The soldiers, 23-year-old Mark Quinsey, and Cengiz ‘Patrick’ Azimkar, 21, were gunned down outside Massareene Army base in County Antrim on Saturday night.
Four others were seriously injured in the Real IRA shooting, including pizza delivery driver Anthony Watson, 19, and a 32-year-old Polish national.
The gunmen struck shortly after 9 p.m.

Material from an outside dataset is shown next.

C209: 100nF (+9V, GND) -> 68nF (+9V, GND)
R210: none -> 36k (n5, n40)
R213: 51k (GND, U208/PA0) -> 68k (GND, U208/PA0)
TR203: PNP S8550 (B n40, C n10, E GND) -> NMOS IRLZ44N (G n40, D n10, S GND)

They followed the pizza delivery drivers on their regular Saturday evening trip to the barracks.
As the workers handed over the food to four unarmed soldiers at the gates of the base, two Real IRA members opened fire with automatic weapons.

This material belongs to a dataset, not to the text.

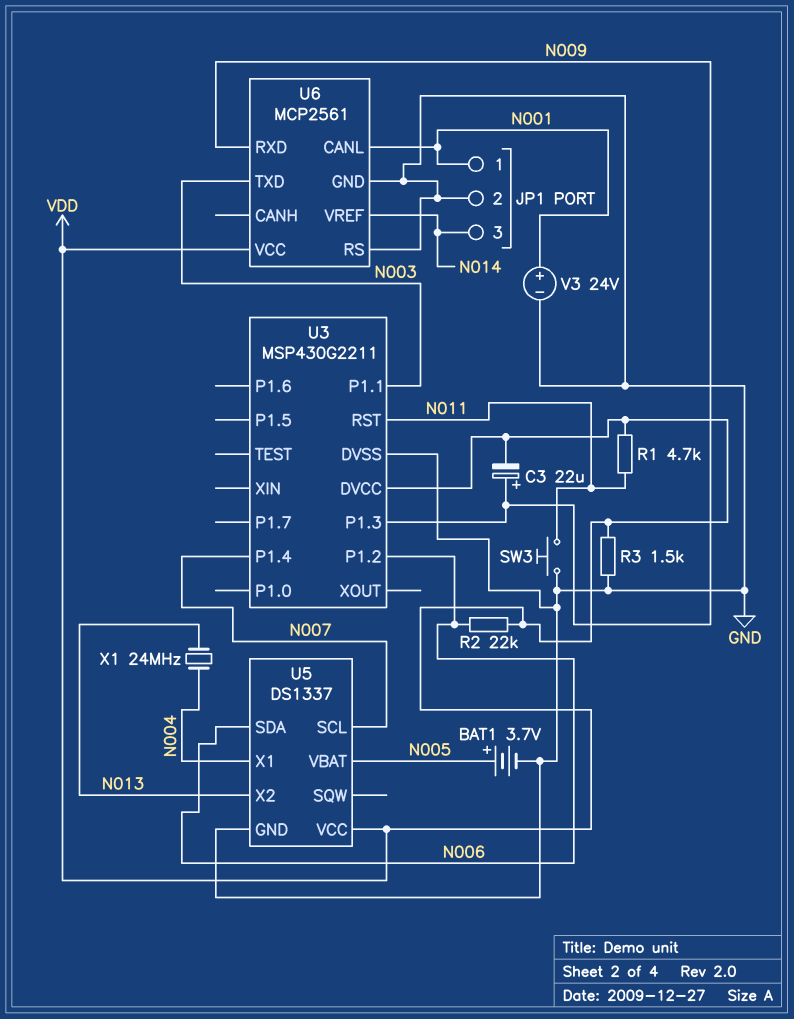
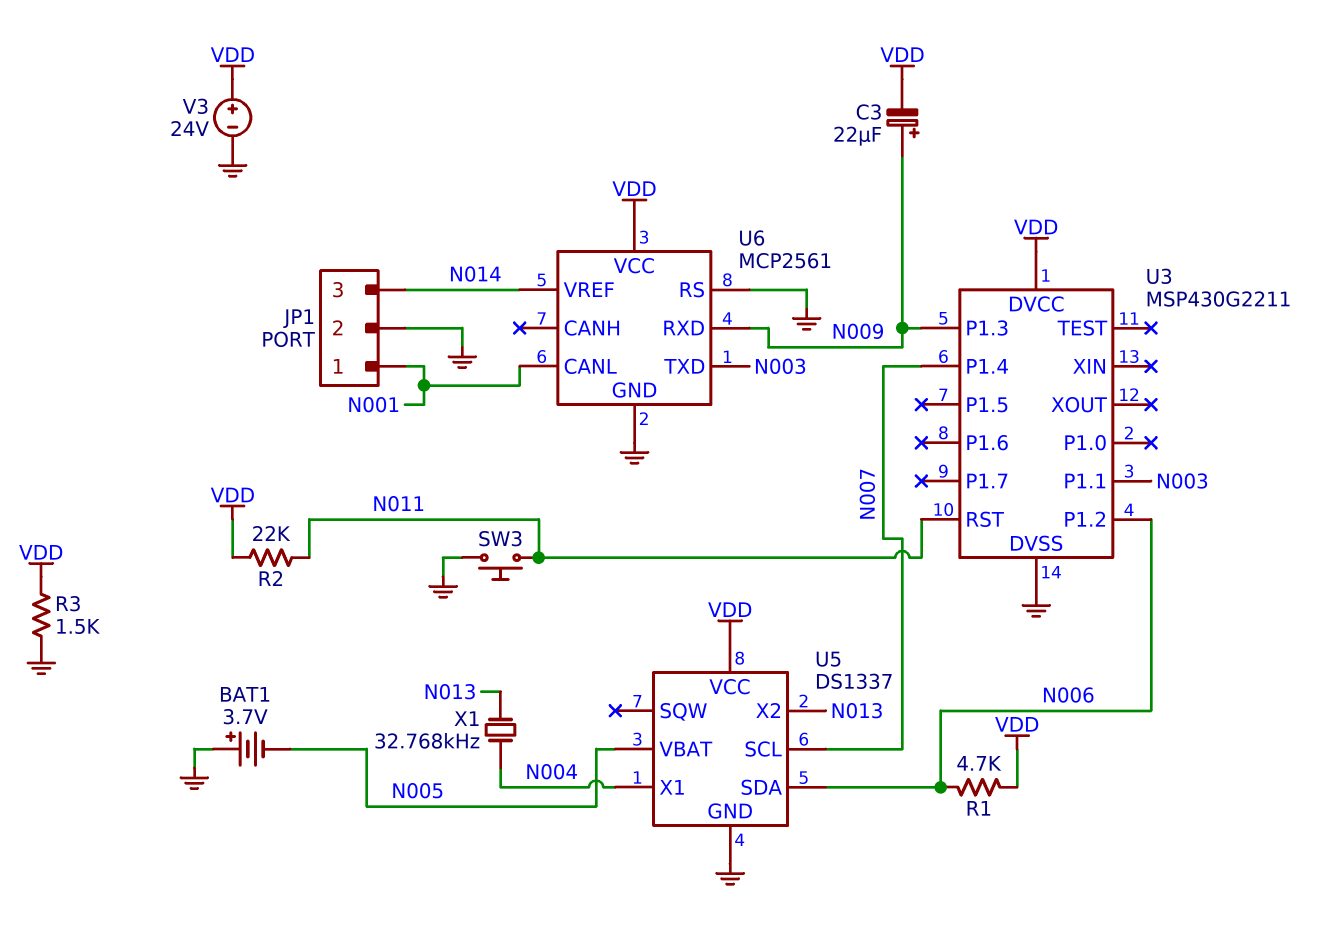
BAT1: 3.7V (plus N005, minus GND) -> 3.7V (plus GND, minus N005)
R1: 4.7k (N011, VDD) -> 4.7k (N006, VDD)
R2: 22k (N006, VDD) -> 22k (N011, VDD)
V3: 24V (plus N001, minus GND) -> 24V (plus VDD, minus GND)
X1: 24MHz (N004, N013) -> 32.768kHz (N004, N013)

They raked the six men with more than 40 bullets before calmly walking over to the bodies and firing more shots as the victims lay prone on the ground.
The clinical nature of the murders would suggest experienced gunmen were involved.
The killers then got back in their car and sped off to nearby Randalstown where they abandoned the vehicle.
The Real IRA, which killed 29 people and unborn twins in the 1998 Omagh bombing, claimed responsibility for the attack in a telephone call to a Dublin newspaper on Sunday.
The shootings came just 36 hours after police confirmed specialist British Army units that operated in the North during the Troubles have been brought back in to deal with an increased dissident threat.
Quinsey and Azimkar, who were due to transfer to Afghanistan on Monday, are the first British soldiers to be killed in Ireland since Stephen Restorick in 1997.
British Prime Minister Gordon Brown flew to Belfast on Monday for an urgent summit with security chiefs. He branded the attack “evil” and said no murder would derail the peace process.
“We will do everything in our power to make sure that Northern Ireland is safe and secure, and I assure you we will bring these murderers to justice,” said Brown.
PSNI Chief Constable, Hugh Orde, described the shootings as “a brutal and cowardly attack.”
Deputy First Minister Martin McGuinness, a former IRA leader, demanded the dissidents call off their campaign.
“I was a member of the IRA, but that war is over now,” he said.